Le 30 avril 2017 à 14:02:48 Risitas1 a écrit :
Salut tout le monde
J'ai quelques questions à propos des démonstrations qui sont sur ce site :
http://mathematiques.ac-bordeaux.fr/profplus/docmaths/anabases/9_annexes/du_fini_a_linfini.pdf
Pour la propriété 1 :
- Pourquoi prendre m, qui est l'image de n+1 ? Je ne comprends pas l'intérêt de comparer m à q.
C'est une démonstration par récurrence, donc tu veux juste savoir ce qui se passe pour n+1, tu t'en fiches de ce qui se passe pour [| 1 ; n |], le "résultat" est déjà donné par l'hypothèse de récurrence.

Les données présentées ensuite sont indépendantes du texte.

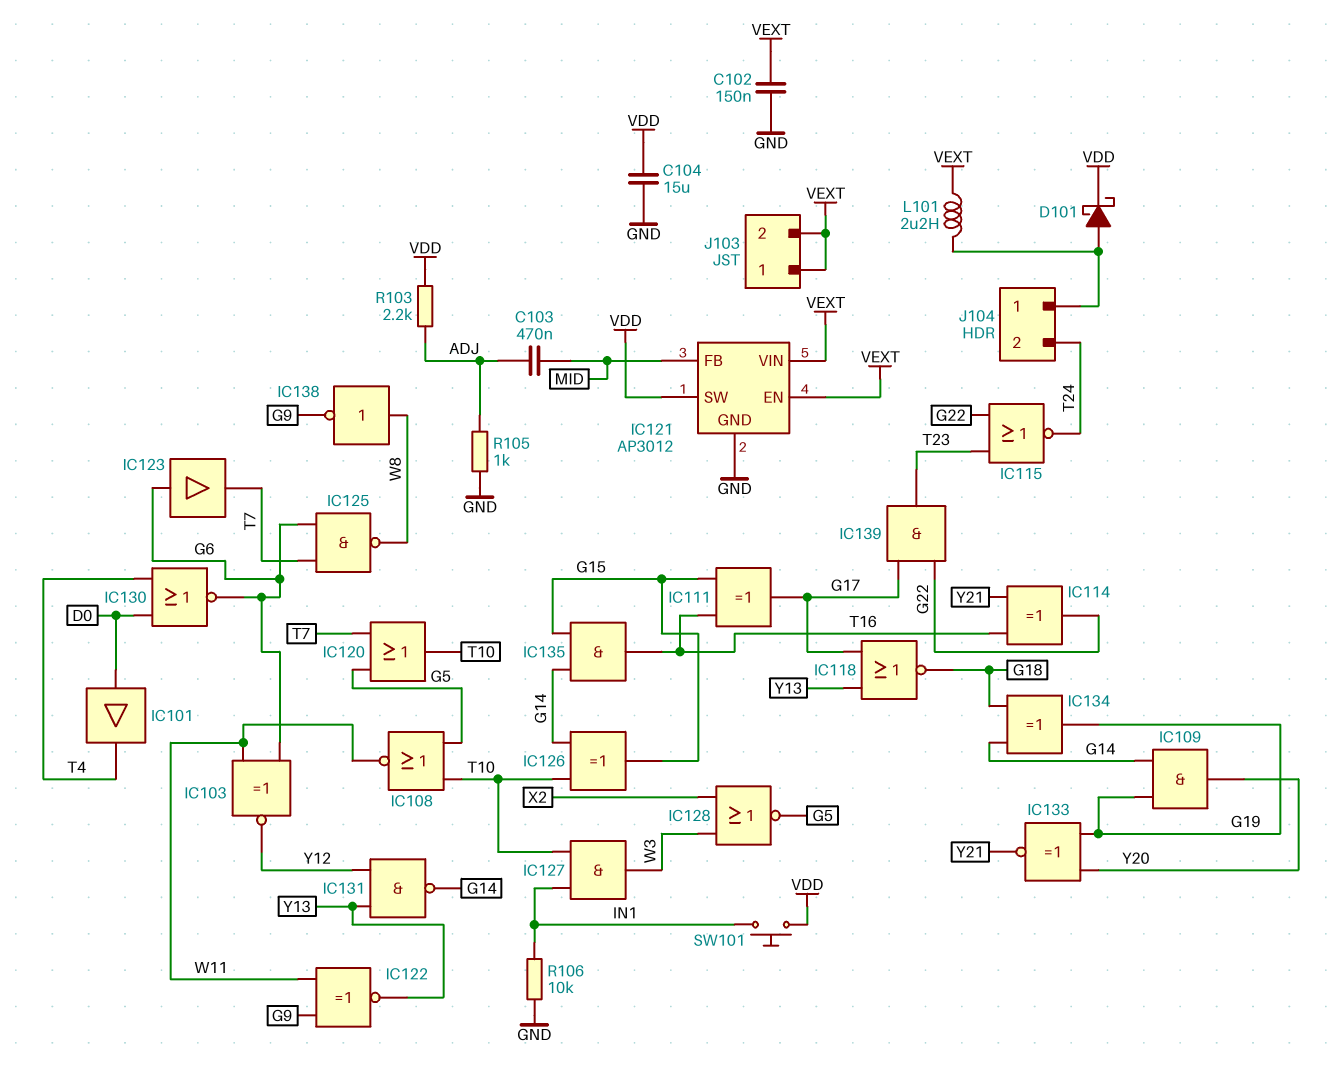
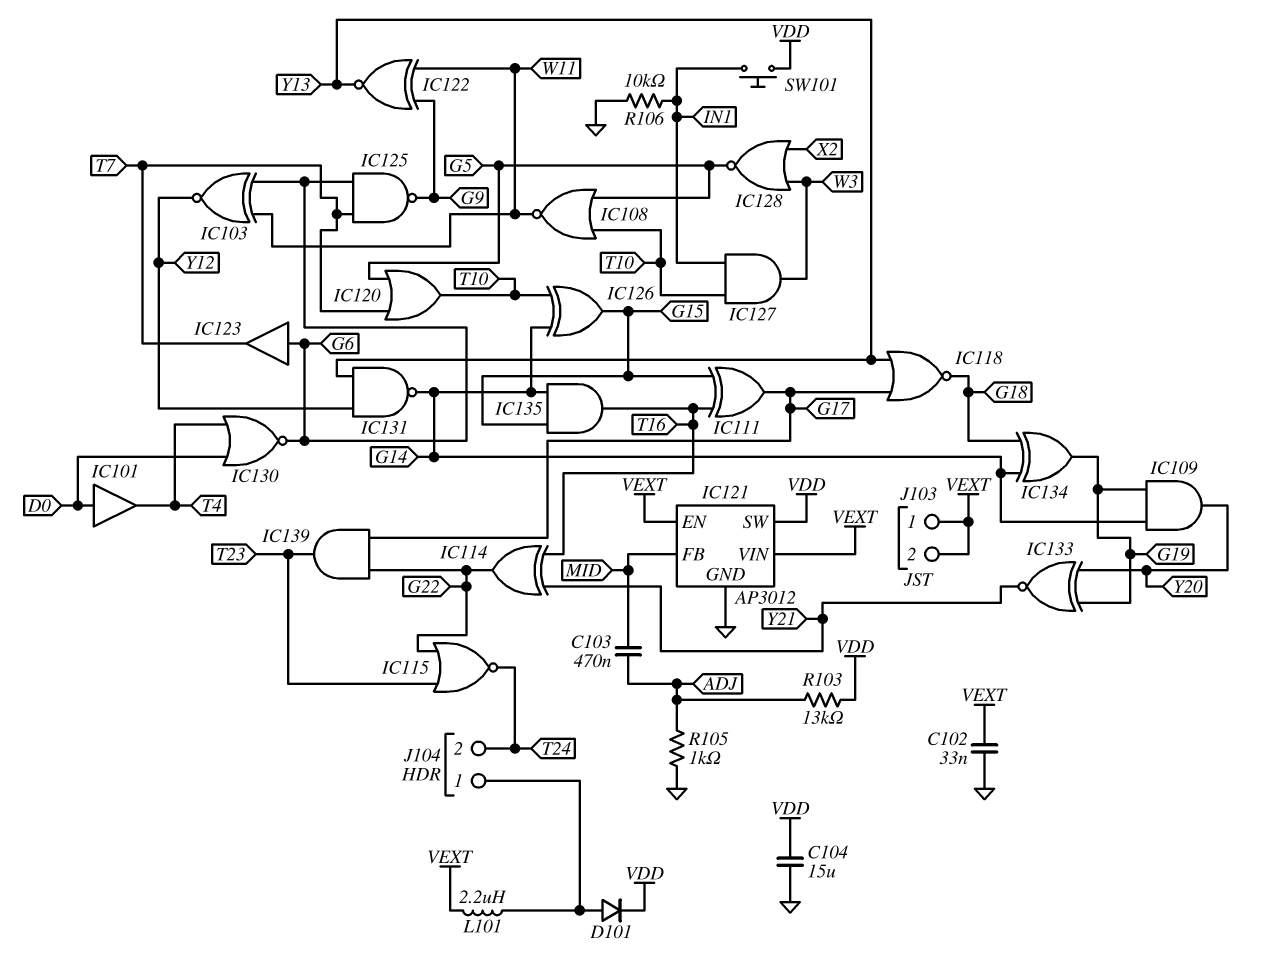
C102: 150nF (GND, VEXT) -> 33nF (GND, VEXT)
D101: schottky (A J104/1, K VDD) -> diode (A J104/1, K VDD)
IC125: NAND (in G6, in T7, out W8) -> NAND (in G6, in T7, out G9)
IC138: NOT (in W8, out G9) -> none
R103: 2.2k (ADJ, VDD) -> 13k (ADJ, VDD)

Donc tu considères f(m+1).
Après, il s'agit d'une disjonction de cas:
- Je ne comprends pas non plus pourquoi on attribue à g certaines valeurs, comment on les retrouve ? Je ne comprends pas du tout la partie si m =/= q.

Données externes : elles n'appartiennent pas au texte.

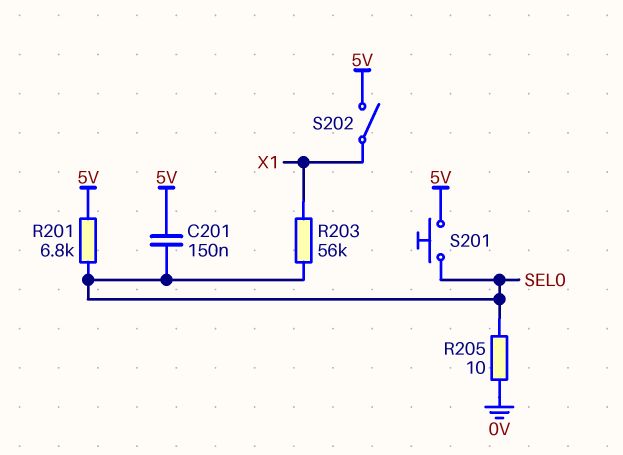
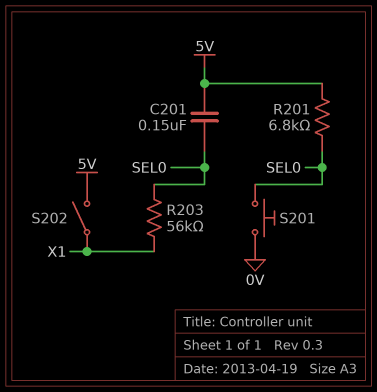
R205: 10 (0V, SEL0) -> none
S201: button (5V, SEL0) -> button (0V, SEL0)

En gros, m=q est un cas "direct", facile à traiter. Et à partir de ce cas facile à traiter, on va comprendre comment traiter tous les autres cas.
De plus, pourquoi g est une bijection de A sur [|1 , q-1 |] ?
Donc, précisément, f(m) =/= q.
Donc on se rapporte au cas "m=q": Tu vas juste considérer [| 1 ; q+1 |] privé de f(n+1).
Si m=q, créer une bijection de [| 1, n |] vers [| 1 ; q+1 |] privé de f(n+1) est pas compliqué.
Et on fait pareil si m =/= q.
g est une bijection par définition d'une bijection, pas compliqué à vérifier.
Pour la propriété 4 :
- Une fois de plus, je ne comprends pas pourquoi on a choisi l'application phi, et pourquoi phi est une bijection de E dans [|1 , p+q |].
Pareil, tu veux créer une bijection pour montrer le résultat voulu, et on crée Phi de cette manière parce que E = (E-F)UF.
Tout élément de [| 1 ; p+q |] est pris une fois précisément, c'est une bijection. (parce que h et k le sont!)